Our Quest for the 2008 Roster continues today in Charleston, South Carolina, home of the Class A River Dogs. They tied for second in the South Atlantic League Southern Division, and were tied for the third best record in the league.

The story here starts with 24-year-old first baseman Ben Jones. To perform any analysis, I’m obviously going to have to list his statistics.


Those are quite good numbers in anybody’s book, especially the isolated marks. The monkey wrench here is that he’s 24 in A ball, meaning he’s probably physically superior to a lot of the players there. He’ll surely move to Trenton or maybe even Columbus for 2006, which could even his numbers out. If he can handle the pitching there, he may have a future. But I just have a feeling that he’ll be overmatched at higher minor league levels and fizzle out of view.

Also playing first base for Charleston this year was 23-year-old Cody Ehlers. Checking in at 5’11”, 190 pounds, he is a far cry from Jones’s 6’3”, 196-pound frame. This would be problematic in the eyes of most scouts, but if we’ve learned anything from Moneyball it’s that players should not be judged by their physique unless it is an evident problem (if he can’t see his penis, for example). For now, we’ll look at performance rather than bodies (and penises).

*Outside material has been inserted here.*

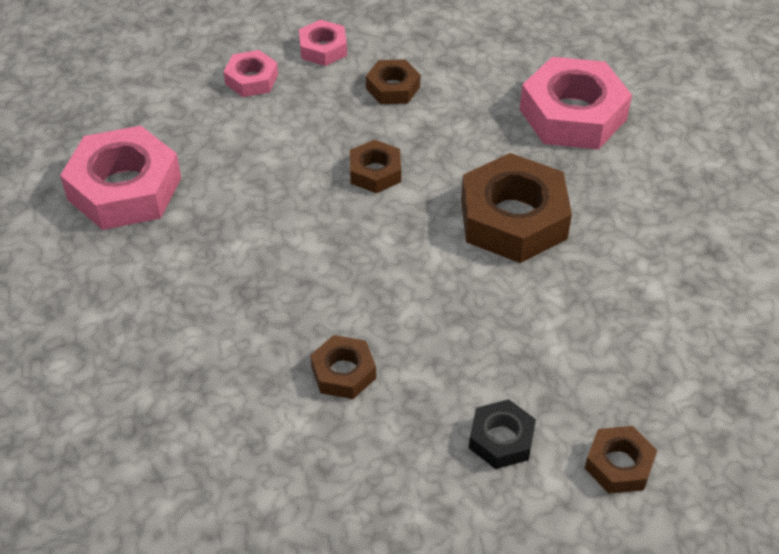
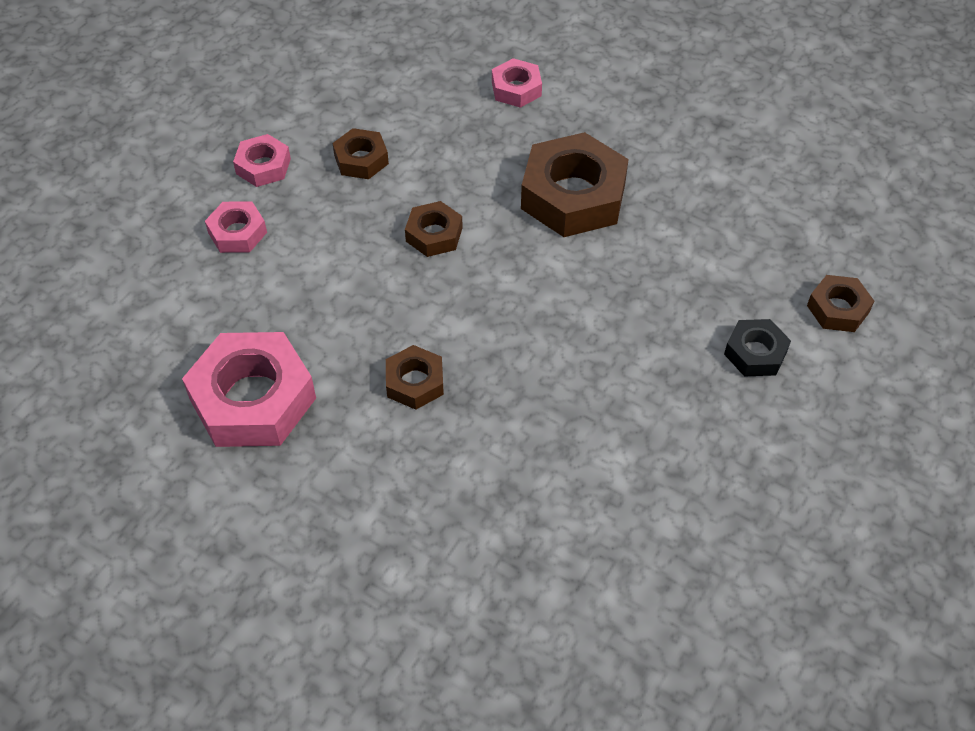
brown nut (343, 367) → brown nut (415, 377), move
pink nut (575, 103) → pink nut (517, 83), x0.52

There’s little not to like about Ehlers if you can put his frame aside. His average was far from terrible, and when attached to an OBP 109 points higher, it looks quite better. Combine that with a decent isolated power number and a relatively low strikeout rate, and you have a guy that we should definitely check up on regularly. I just hope he’ll make his way to Trenton next year rather than Advanced-A Tampa.

Next up on the list is Tim Battle, a 20-year-old outfielder who is only on the list because of his age. Plus, he racked up quite a few at bats, meaning a more meaningful sample size. But mostly because of his age.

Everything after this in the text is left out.